Always read product labels for the most up-to-date allergen information. Visit hellofresh.com.au/foodinfo for allergen and ingredient information. If you have received a substitute ingredient, please be aware allergens may have changed.
4 unit
sweet potato
1 packet
Cheddar cheese
(Contains Milk;)
1 tin
sweetcorn
1 unit
green capsicum
2 clove
garlic
1 packet
chicken thigh
2 sachet
Tex-Mex spice blend
1 tub
Greek-style yoghurt
(Contains Milk;)
½ tub
mild chipotle sauce
(Contains Soy;)
1 bag
baby spinach leaves
olive oil
Preheat the oven to 240°C/220°C fan-forced. Cut the sweet potato (unpeeled) into 3cm chunks. Place the sweet potato, a drizzle of olive oil and a pinch of salt and pepper on an oven tray lined with baking paper. Toss to coat and bake until tender, 30-35 minutes. In the last 5 minutes of cook time, sprinkle with the shredded Cheddar cheese and bake until melted.
While the sweet potato is baking, drain the sweetcorn. Cut the green capsicum into thin strips. Finely chop the garlic (or use a garlic press). In a medium bowl, combine the chicken thigh, Tex-Mex spice blend, garlic, a pinch of salt and pepper and a drizzle of olive oil.
On a second oven tray lined with baking paper, place the corn kernels, capsicum, a drizzle of olive oil and a pinch of salt and pepper.
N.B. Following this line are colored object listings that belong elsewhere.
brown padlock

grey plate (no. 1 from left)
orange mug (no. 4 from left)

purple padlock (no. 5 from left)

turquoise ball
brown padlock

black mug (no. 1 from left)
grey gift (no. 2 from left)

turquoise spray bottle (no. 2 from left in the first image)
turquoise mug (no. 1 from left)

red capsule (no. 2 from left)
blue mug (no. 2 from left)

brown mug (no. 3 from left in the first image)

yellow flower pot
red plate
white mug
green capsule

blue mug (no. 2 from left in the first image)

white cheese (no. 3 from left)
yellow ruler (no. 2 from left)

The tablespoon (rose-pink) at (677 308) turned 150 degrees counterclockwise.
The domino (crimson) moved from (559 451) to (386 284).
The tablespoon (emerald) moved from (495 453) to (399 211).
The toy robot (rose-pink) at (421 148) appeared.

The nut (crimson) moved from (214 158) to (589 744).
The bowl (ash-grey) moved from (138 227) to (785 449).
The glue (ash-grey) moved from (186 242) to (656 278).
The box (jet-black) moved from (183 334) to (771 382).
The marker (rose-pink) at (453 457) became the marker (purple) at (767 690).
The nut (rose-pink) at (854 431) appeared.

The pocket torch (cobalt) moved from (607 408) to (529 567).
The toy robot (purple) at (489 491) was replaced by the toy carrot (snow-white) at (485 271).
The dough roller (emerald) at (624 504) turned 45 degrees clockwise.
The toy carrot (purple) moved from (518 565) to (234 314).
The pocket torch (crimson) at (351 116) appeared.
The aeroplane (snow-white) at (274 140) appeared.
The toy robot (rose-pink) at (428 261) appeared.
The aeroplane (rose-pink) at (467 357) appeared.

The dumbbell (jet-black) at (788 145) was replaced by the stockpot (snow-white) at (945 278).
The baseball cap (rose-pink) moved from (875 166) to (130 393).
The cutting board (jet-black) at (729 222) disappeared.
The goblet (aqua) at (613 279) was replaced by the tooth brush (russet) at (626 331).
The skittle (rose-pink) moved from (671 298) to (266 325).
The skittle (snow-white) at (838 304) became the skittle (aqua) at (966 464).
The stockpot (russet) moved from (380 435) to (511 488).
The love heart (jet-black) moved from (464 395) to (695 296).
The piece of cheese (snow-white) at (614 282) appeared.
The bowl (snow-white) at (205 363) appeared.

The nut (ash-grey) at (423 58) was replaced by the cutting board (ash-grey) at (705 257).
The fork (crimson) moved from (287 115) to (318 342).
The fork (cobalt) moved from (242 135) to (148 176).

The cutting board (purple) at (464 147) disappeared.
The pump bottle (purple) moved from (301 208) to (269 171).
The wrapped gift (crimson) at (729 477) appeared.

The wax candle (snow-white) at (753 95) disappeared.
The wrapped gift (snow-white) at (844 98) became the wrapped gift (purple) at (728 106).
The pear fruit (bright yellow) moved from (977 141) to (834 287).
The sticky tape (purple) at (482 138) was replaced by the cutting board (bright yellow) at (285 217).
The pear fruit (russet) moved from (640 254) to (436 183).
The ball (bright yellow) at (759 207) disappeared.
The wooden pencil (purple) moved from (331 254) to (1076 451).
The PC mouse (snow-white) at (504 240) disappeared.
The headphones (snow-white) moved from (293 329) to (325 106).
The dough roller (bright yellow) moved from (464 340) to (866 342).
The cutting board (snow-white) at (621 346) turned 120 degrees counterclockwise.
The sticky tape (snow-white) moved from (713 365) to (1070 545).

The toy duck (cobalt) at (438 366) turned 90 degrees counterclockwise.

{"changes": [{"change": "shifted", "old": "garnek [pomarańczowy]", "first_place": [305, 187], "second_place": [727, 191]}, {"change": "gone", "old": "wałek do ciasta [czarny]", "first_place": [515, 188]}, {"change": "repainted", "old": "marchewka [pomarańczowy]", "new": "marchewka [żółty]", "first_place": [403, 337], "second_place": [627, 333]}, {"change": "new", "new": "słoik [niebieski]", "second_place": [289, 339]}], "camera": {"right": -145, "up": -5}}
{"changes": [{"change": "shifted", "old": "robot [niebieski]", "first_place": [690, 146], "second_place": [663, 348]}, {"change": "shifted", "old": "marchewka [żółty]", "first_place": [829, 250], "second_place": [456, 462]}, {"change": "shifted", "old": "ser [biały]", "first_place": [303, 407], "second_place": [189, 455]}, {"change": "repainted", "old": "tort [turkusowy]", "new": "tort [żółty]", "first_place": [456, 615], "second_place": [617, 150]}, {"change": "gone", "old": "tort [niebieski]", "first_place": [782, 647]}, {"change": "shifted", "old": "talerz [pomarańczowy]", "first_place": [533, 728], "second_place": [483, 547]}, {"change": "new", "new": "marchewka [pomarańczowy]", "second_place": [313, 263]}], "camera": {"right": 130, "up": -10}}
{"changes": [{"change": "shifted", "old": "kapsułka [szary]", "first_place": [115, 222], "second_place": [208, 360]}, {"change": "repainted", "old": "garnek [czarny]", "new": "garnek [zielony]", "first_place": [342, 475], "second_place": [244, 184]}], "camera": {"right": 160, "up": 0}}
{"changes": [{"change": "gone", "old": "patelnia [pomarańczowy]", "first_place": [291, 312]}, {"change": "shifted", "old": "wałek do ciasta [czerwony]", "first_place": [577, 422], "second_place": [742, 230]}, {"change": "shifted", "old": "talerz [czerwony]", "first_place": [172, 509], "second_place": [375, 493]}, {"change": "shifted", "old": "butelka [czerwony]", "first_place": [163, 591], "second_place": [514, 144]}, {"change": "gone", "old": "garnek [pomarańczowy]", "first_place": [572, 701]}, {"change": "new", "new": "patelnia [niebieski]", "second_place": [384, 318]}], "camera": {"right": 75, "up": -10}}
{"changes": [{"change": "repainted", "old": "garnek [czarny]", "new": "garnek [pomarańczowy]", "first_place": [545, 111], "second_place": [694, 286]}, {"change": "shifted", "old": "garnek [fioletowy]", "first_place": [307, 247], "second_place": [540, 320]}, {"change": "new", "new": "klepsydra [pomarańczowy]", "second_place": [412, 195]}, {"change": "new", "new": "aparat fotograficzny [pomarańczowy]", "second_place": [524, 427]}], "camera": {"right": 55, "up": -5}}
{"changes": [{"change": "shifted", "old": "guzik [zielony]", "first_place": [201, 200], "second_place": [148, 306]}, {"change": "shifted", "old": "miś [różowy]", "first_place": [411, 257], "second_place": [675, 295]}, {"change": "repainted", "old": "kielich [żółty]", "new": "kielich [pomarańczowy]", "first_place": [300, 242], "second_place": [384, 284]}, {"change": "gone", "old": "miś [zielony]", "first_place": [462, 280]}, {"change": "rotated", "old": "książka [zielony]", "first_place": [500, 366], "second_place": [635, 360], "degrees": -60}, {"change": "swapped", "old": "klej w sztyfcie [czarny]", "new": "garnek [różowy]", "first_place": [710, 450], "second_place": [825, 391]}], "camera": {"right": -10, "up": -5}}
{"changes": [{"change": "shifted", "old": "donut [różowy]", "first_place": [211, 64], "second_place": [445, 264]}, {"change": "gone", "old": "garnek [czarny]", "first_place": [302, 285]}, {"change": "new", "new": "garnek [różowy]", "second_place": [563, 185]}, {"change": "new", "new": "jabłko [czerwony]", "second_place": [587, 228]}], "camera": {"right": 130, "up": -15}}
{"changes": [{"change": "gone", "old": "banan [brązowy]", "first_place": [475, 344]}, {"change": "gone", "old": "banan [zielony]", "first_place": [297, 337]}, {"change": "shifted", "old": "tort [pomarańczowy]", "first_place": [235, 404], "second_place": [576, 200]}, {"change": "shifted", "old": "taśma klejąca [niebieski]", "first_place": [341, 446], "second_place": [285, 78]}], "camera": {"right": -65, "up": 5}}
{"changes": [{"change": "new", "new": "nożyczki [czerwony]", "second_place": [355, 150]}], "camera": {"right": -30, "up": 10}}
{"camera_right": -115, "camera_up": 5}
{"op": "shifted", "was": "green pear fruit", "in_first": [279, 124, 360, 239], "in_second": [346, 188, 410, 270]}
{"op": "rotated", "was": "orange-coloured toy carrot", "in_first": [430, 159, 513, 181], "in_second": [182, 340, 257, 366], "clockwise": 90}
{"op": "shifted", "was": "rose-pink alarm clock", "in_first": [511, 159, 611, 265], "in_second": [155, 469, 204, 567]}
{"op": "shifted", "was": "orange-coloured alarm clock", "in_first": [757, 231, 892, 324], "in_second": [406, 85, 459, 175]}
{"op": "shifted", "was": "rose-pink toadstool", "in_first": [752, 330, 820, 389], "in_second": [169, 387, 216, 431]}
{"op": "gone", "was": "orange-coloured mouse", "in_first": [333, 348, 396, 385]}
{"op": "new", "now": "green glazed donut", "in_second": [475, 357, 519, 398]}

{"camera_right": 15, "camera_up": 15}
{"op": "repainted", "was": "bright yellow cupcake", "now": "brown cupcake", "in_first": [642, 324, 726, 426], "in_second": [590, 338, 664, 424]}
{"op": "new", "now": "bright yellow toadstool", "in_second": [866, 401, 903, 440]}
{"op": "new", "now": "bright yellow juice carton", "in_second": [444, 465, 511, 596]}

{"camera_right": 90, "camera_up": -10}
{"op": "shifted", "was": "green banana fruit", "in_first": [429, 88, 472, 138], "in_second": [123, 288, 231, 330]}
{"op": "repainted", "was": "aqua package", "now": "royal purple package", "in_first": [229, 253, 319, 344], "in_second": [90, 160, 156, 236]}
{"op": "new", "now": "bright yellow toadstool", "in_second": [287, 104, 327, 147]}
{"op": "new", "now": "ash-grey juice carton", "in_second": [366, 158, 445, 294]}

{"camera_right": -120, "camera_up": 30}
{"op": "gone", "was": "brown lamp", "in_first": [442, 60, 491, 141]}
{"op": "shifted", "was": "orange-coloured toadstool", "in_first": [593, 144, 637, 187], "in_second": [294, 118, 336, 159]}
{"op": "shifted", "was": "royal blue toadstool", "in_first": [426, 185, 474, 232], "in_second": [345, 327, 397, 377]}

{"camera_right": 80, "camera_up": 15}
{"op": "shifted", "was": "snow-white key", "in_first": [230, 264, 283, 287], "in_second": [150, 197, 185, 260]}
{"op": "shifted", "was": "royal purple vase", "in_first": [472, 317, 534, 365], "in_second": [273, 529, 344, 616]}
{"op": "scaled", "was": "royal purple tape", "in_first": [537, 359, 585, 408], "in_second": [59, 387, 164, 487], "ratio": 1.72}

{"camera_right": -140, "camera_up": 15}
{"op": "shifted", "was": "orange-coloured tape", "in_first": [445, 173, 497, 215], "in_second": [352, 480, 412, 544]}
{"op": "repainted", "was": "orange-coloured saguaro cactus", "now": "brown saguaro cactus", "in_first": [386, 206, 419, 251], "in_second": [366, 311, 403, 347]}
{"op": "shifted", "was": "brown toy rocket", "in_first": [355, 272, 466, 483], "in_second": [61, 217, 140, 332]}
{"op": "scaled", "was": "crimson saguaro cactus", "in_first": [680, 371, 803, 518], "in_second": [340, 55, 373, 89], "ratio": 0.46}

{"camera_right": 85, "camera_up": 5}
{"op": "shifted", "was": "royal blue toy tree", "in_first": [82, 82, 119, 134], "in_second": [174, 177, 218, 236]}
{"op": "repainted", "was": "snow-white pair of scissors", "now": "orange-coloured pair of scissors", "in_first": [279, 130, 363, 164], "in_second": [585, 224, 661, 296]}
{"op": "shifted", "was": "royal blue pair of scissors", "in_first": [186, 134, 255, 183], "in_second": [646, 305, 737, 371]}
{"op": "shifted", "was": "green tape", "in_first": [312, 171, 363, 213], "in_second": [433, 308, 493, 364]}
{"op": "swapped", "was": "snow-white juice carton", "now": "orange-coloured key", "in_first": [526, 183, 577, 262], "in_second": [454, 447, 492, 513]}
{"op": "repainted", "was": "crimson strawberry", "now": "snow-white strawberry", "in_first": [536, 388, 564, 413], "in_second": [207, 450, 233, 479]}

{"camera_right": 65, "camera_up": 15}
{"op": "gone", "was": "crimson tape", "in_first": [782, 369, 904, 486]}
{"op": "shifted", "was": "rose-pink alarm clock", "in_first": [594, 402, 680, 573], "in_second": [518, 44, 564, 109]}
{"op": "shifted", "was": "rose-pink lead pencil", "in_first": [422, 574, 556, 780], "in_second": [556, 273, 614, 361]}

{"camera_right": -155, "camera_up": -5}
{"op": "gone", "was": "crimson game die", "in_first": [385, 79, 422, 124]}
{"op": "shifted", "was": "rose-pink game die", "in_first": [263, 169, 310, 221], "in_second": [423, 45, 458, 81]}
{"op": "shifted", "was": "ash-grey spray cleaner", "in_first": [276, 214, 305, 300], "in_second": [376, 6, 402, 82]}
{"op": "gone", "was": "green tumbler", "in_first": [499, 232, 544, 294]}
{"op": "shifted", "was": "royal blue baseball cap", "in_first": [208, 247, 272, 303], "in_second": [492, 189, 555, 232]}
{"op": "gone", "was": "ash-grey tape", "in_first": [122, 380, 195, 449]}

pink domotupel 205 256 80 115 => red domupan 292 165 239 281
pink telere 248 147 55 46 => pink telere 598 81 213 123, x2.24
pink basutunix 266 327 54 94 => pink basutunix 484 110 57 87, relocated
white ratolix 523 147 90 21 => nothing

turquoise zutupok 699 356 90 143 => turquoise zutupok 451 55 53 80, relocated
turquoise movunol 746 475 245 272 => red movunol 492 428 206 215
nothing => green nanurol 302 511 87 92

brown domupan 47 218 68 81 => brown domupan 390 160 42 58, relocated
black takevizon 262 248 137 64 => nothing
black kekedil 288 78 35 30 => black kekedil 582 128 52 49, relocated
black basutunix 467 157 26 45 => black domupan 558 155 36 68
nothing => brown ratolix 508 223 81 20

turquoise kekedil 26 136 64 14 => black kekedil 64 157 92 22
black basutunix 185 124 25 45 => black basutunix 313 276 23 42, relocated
Toss to coat, then spread over half of the tray. Place the chicken on the other half of the tray. Bake until the veggies are tender and the chicken is cooked through, 15-20 minutes. Set the chicken aside to rest for 5 minutes. TIP: Chicken is cooked through when it's no longer pink inside.
TIP: Keep the yoghurt plain for the kids if they prefer! While the veggies and chicken are baking, combine the Greek yoghurt and 1/2 a tub of mild chipotle sauce in a small bowl.
In a large bowl, add the baby spinach leaves, roasted veggies and a pinch of salt and pepper. Gently toss to combine.
Thickly slice the chicken. Divide the cheesy sweet potato and roasted veggie mixture between plates. Top with the sliced chicken and a dollop of the chipotle yoghurt.